It wouldn’t be crazy to give up grilled, smoked, or fried food - rfreytag
http://www.slate.com/articles/health_and_science/medical_examiner/2014/01/cancer_risk_from_grilled_meat_is_it_time_to_give_up_smoked_and_fried_foods.html
======
Zigurd
Let's take apart the specific supporting paragraph here:

 _Giving up grilled, smoked, and fried meats seems equally bizarre today, but
population-wide changes in dietary staples have dramatically affected cancer
rates in other parts of the world._

OK, good so far, we're going to get a case that illustrates why grilled food
is bad.

 _In the early 1970s, liver cancer killed nearly one in 10 adults in Qidong,
China, a region located at the mouth of the Yangtze River. Two factors
contributed to the astonishingly high prevalence: widespread infection with
Hepatitis B, and food contaminated with aflatoxin._

Aflatoxin? OK. Known carcinogen. But how potent compared to the result of
grilling?

 _The soil in Qidong didn’t support rice cultivation, so the population relied
on corn. Growing and storage conditions encouraged the growth of a mold that
produced the potent carcinogen._

That sounds VERY bad. Bad enough to show a large regional difference in
outcomes.

 _When food trade between regions opened up, the residents of Qidong largely
switched to rice. By the late 1980s, exposure to aflatoxin in the area had
dropped more than a hundredfold, and the liver cancer rate has halved._

So a 100X normal exposure to aflatoxin doubled liver cancer.

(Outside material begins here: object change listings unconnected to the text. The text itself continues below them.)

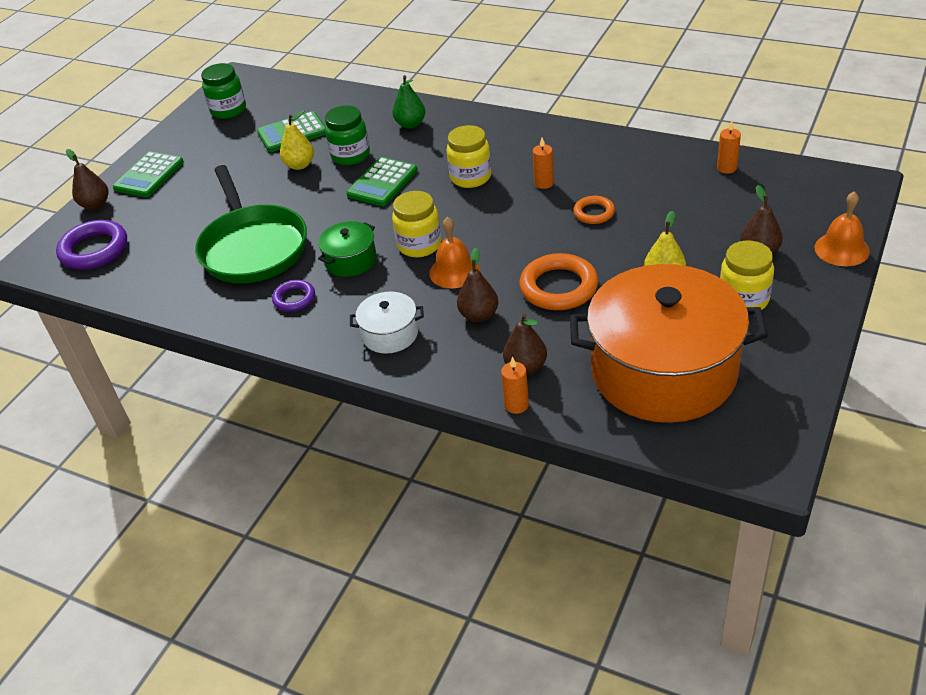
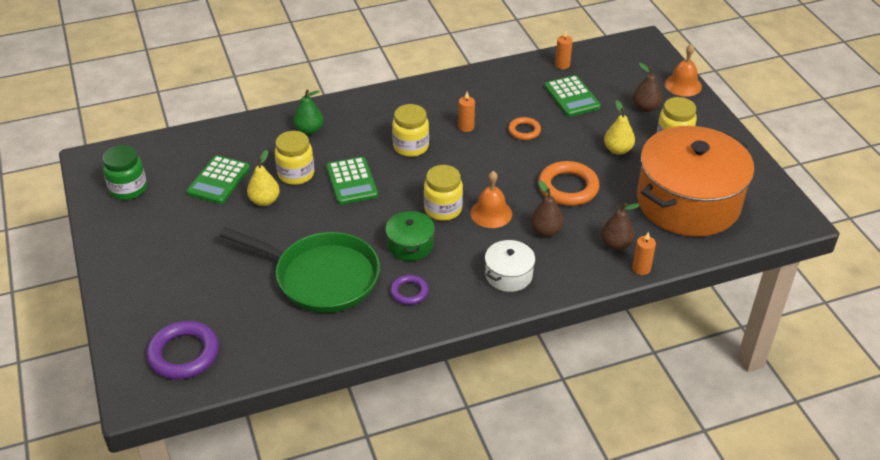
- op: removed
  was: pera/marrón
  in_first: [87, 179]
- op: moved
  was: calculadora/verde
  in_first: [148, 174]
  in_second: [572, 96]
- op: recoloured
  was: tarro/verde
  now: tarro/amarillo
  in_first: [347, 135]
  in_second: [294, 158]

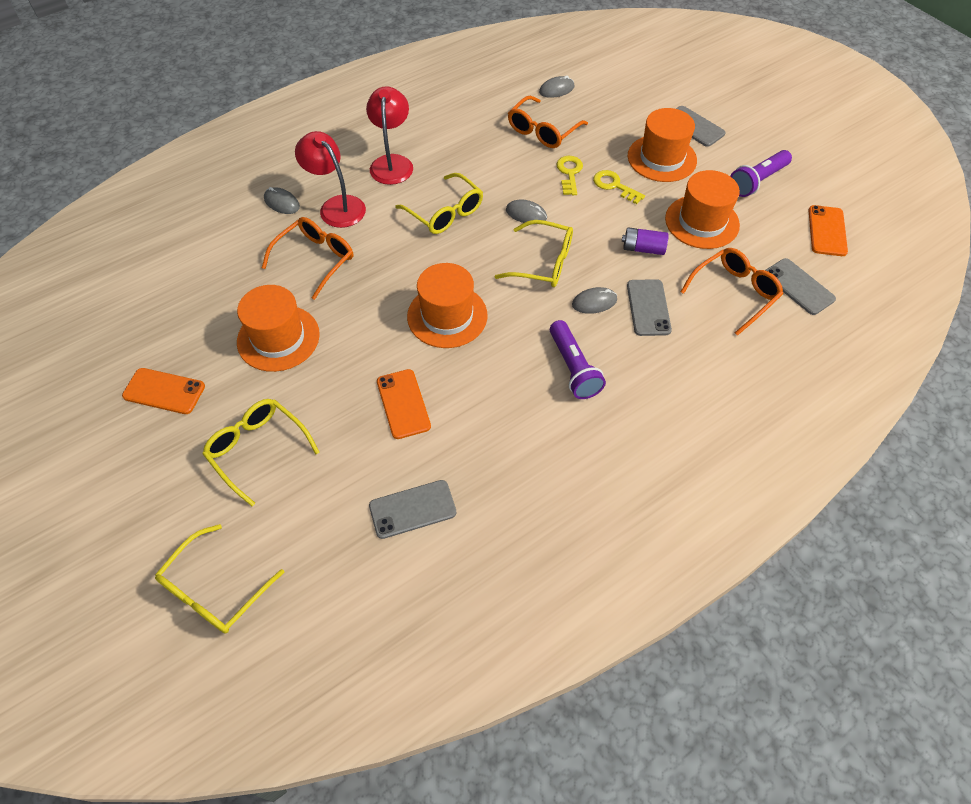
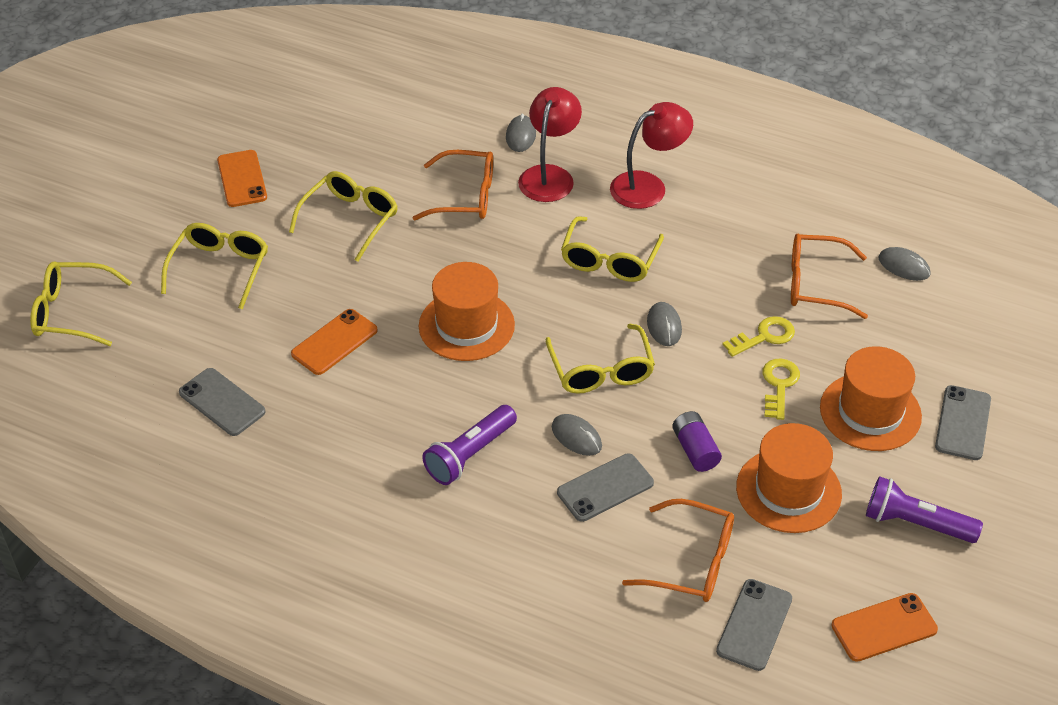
- op: replaced
  was: sombrero/naranja
  now: gafas/amarillo
  in_first: [278, 328]
  in_second: [343, 216]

This leaves me
puzzled. I'm not searing a hunk of red meat over wood every meal. Both the red
meat and the open flame are probably a Bad Idea. But how much do I have to do
that to move the outcome by a measurable amount? At what point does it matter
more than simply eating less? Or eating less processed food?

If you are grilling your meat, you at least bought some meat, and perhaps
other unprocessed ingredients of a meal, instead of some processed concoction.
Is this a first world foodie problem?

------
new_test
Be mostly vegetarian, with high percentage of diverse raw leafy stuff and non-
modified oils (olive, sunflower, etc), everything else in moderation, and
you'll be fine. Avoid any chemicals whose purpose is to increase yield,
protect from plant/animal diseases, or augment taste.

/thread

------
cylinder
Article is lacking. Does "frying" mean deep frying, or also pan frying? All
types of oils? In the end, which way should we be cooking meat?

------
jsilence
There goes my 'grilled soylent patties' startup idea. bummer.